Good afternoon all,
As the festive break draws to a close, it’s again time for a short reflective back into the world of imaging informatics.
2023 brought continued changes to the usual way we store and access images across the UK, with the usage of ‘in-sky’ cloud based storage increasing a little further as new contracts take effect and migrations occur. On-prem kit remains the first choice for those preferring to retain physical control over the images they acquire but on the whole suppliers generally now seem to be strongly discouraging this method due to the more controllable income and ‘flexible’ subscription models possible in a cloud based environment.
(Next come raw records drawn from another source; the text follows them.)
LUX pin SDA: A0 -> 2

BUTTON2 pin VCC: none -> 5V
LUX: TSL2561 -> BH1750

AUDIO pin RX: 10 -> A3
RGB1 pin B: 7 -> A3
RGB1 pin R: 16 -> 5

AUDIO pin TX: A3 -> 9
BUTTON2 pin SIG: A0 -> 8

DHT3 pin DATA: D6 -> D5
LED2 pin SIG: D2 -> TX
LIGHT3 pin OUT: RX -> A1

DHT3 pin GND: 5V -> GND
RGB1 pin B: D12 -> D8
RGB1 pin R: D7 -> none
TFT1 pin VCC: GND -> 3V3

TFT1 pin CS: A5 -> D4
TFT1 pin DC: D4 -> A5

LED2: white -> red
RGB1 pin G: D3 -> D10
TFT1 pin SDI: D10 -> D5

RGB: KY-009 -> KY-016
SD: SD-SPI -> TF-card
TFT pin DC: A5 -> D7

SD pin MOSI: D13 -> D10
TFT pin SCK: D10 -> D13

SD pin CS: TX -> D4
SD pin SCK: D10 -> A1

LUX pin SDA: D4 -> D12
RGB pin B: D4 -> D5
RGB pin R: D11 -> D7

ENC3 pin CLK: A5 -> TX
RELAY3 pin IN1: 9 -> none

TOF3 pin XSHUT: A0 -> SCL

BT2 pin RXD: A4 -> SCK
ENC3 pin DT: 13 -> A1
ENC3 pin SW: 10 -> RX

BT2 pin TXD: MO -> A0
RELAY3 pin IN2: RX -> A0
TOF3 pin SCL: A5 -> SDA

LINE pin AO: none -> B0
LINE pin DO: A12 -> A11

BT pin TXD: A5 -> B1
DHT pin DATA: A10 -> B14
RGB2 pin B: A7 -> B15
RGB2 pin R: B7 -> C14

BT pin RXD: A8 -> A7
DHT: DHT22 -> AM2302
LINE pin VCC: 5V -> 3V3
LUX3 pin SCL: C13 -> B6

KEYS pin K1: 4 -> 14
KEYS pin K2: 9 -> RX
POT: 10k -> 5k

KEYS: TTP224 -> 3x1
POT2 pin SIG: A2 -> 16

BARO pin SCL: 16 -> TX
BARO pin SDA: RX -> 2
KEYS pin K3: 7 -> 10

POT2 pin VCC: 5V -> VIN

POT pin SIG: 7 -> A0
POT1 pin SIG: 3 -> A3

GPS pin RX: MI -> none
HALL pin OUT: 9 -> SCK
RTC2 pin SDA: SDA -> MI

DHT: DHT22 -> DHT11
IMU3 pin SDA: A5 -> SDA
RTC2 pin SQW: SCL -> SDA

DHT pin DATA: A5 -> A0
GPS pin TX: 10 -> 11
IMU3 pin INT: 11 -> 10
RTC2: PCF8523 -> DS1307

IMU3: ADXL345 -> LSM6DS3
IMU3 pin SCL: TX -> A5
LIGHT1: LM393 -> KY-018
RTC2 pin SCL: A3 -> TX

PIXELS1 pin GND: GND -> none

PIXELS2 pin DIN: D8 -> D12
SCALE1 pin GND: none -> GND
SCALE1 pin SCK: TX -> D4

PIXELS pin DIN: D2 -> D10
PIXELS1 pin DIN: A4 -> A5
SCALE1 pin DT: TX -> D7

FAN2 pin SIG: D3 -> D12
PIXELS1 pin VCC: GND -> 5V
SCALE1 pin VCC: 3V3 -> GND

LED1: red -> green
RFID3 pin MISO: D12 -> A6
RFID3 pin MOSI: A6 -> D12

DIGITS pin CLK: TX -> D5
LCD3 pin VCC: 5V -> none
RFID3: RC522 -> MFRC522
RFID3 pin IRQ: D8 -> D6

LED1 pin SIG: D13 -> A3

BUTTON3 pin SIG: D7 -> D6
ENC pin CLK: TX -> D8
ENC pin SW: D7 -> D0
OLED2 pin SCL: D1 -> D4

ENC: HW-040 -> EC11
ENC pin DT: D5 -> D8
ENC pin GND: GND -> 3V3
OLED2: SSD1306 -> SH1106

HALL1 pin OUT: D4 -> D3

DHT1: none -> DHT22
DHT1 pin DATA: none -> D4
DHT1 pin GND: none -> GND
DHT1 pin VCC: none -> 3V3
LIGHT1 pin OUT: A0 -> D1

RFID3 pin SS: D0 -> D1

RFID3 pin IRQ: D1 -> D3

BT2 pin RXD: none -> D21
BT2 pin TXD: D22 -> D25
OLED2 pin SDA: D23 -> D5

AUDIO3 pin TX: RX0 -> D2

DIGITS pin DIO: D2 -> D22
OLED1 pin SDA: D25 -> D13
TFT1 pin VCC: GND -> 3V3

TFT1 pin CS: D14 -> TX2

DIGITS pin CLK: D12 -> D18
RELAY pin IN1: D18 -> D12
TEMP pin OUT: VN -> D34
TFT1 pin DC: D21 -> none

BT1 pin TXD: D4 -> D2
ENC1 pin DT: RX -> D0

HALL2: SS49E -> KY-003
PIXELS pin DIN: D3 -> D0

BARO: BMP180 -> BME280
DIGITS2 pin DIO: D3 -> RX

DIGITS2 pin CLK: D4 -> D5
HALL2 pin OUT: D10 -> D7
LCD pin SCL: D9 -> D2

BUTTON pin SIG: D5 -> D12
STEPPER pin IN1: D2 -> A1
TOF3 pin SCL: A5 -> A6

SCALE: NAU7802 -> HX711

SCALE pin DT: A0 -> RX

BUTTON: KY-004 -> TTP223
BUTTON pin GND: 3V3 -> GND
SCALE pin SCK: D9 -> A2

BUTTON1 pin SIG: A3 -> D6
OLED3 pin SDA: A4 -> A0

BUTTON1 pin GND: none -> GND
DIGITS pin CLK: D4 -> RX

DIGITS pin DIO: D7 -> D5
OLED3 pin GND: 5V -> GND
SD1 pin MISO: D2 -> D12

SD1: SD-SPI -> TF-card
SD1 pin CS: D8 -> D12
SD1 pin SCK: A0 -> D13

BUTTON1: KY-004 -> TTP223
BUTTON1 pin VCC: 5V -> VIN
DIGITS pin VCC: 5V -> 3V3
Feedback from those using the PACS clouds continues to show both tears and joy, with positive comments from I.T. departments around no longer being responsible for hardware maintenance to complaints around slower retrieval speeds, more cumbersome configurations to modalities, an oddly higher than prior count of corrupted or unavailable images as well as the inevitable issues around service availability and the surprise costs.
The prevalence of Home Reporting has increased again, particularly as the national ‘digital voice’ telephony funding spurs OpenReach and KCOM into providing FTTP in a much wider replacement of copper lines prior to the switch off of analogue exchanges. 1Gbs or 10Gbs FTTP has greatly increased the ‘comfort’ of those working at a distance on 3rd party applications like cardiac or orthopaedic systems, and some Trusts are now looking at moving even clerical staff to remote positions to free up departmental space for clinical purposes (more ultrasound bays as ever!).
Moving to the abbreviation on everyone’s lips - AI. Every year for the past few years we’ve heard how the promised major efficiency benefits of AI continue to be just around the corner. With hundreds of millions in new centralised funding for Radiology AI projects issued throughout 2023 and almost 35% of NHS Trusts having some form of AI ‘collaboration’ in progress it will be interesting to see the developments through the coming year, and how these continue to move forwards when the research pots run dry.
Towards the commercial world, with one PACS vendor now significantly dominating the PACS marketplace in the UK, it will be interesting to see if any others in the ‘big 5’ will be able to step up and modernise their offerings to what is needed across the NHS in the future. Private providers also reached a milestone in taking more of a role in the delivery of public healthcare, with the highest ever number of NHS Diagnostic or Screening services being outsourced or cross-delivered to the private sector in the 2022-2023 financial year, and increasing numbers of Radiographers and non-medical reporting staff joining Radiologists in taking on supplementary roles in those areas.
From our professional groups - the BIR AI & Innovations SIG developed their AI resources and links to industry further, the SCoR Radiology Informatics Advisory Group handled concerns around the large number of vacancies predicted and the effects a shift to cloud / remote working would take on the profession over time. The RCR (as well as having the massive organisational rebranding!) led on the development of departmental workflow and home reporting guidance.
On the training front, 2023 was the busiest ever year for the non-profit informatics training, with over 2,000 individuals trained across the country and internationally, reducing the waiting list almost back down to pre-2020 levels. A personal thank-you to those involved, particularly those who take on the admin burden of scheduling sessions for their teams or consortium and the various (non-Radiology) consultants and specialists who very kindly donated their time to help out with the sessions too. 2024 will bring an exciting development in the delivery of new sessions for particular regions, hopefully going some way to mitigate the continuing trend (for staffing or cost reasons) of suppliers reducing face-to-face training with boilerplate ‘eLearning’ (or a Teams meet).
Looking forwards, as always from the forum, thank you to everyone for the interesting discussions and engaging in the progression of the informatics community over the year. The volunteer moderators, Rhidian and myself wish everyone a very Happy New Year.
Take care and have a peaceful start to 2024, we hope to see more of you again soon.